Pattern 1 — Override the data, inherit the behaviour

Sometimes the subclass only changes a number, not the logic. Verse lets you override a field with <override> and keep the inherited method, which now reads the new value:

using { /Fortnite.com/Devices }
using { /Verse.org/Simulation }
using { /UnrealEngine.com/Temporary/Diagnostics }

beach_shell := class:
    Points : int = 1
    OnCollected() : int =
        Print("Collected: +{Points}")
        Points

golden_beach_shell := class(beach_shell):
    # Override the DATA, inherit the behaviour.
    Points<override> : int = 3

field_override_demo_device := class(creative_device):
    OnBegin<override>()<suspends>:void =
        Shells : []beach_shell = array{beach_shell{}, golden_beach_shell{}}
        for (S : Shells):
            S.OnCollected()

golden_beach_shell never redefines OnCollected — it just swaps Points to 3 and the inherited method does the rest. Smallest possible subclass, same polymorphic payoff.

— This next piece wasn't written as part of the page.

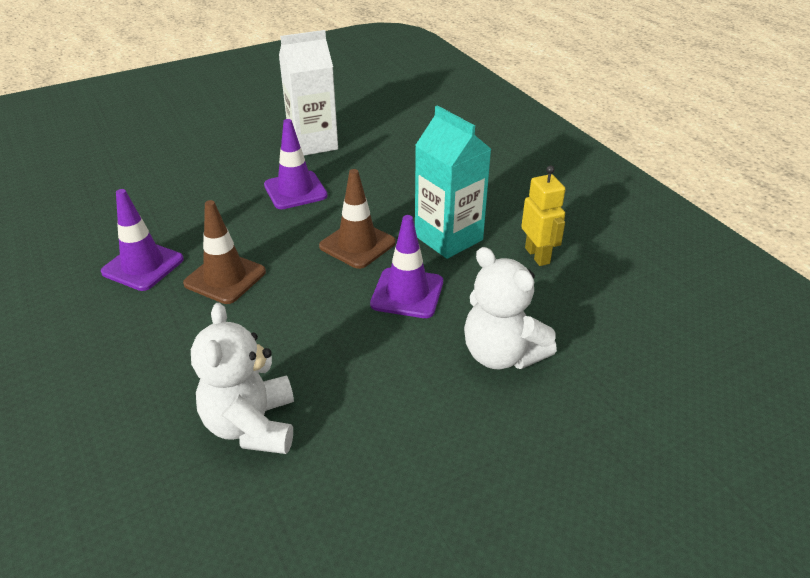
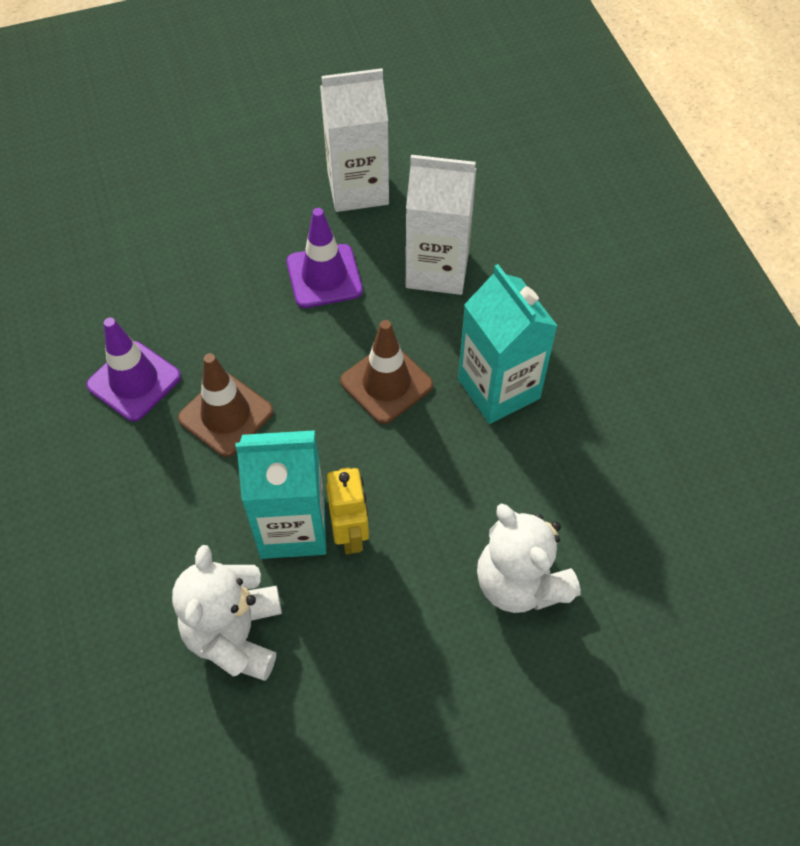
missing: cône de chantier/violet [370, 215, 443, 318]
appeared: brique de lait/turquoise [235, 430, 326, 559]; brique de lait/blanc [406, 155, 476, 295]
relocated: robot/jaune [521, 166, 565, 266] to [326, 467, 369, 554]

Pattern 2 — Tally a whole beach polymorphically

The capstone will ask "how many points is this beach worth?" One loop over the base type answers it, no matter how the rares are sprinkled in:

using { /Fortnite.com/Devices }
using { /Verse.org/Simulation }
using { /UnrealEngine.com/Temporary/Diagnostics }

tide_shell := class:
    OnCollected() : int = 1

golden_tide_shell := class(tide_shell):
    OnCollected<override>() : int = 3

tide_pool_tally_device := class(creative_device):
    OnBegin<override>()<suspends>:void =
        Beach : []tide_shell = array{tide_shell{}, golden_tide_shell{}, tide_shell{}}
        var Total : int = 0
        for (S : Beach):
            set Total += S.OnCollected()
        Print("This beach is worth {Total} points")

Add a pearl_shell worth 10 tomorrow and this tally code doesn't change by one character. That's the extensibility you're buying with <override>.

Where this goes next

  • Lesson 16 — Powerup Pickups upgrades the golden shell's bonus effect from a sparkle to a real speed powerup, so finding the rare one makes you faster at finding the rest.
  • Lesson 17 — the Shell-Hunt capstone drops your shell / golden_shell pair into the full 90-second beach scavenger: Verse-spawned bobbing shell props, trigger-zone pickups, and one shared CollectShell() handler that calls exactly the OnCollected() you wrote today. The capstone also imports your ShellHuntKit module from lesson 9 — so keep these classes tidy; they're about to become residents.

Coral's parting wisdom, delivered on one leg: "When the rare one shows up, don't rewrite the beach — just let it override the rules."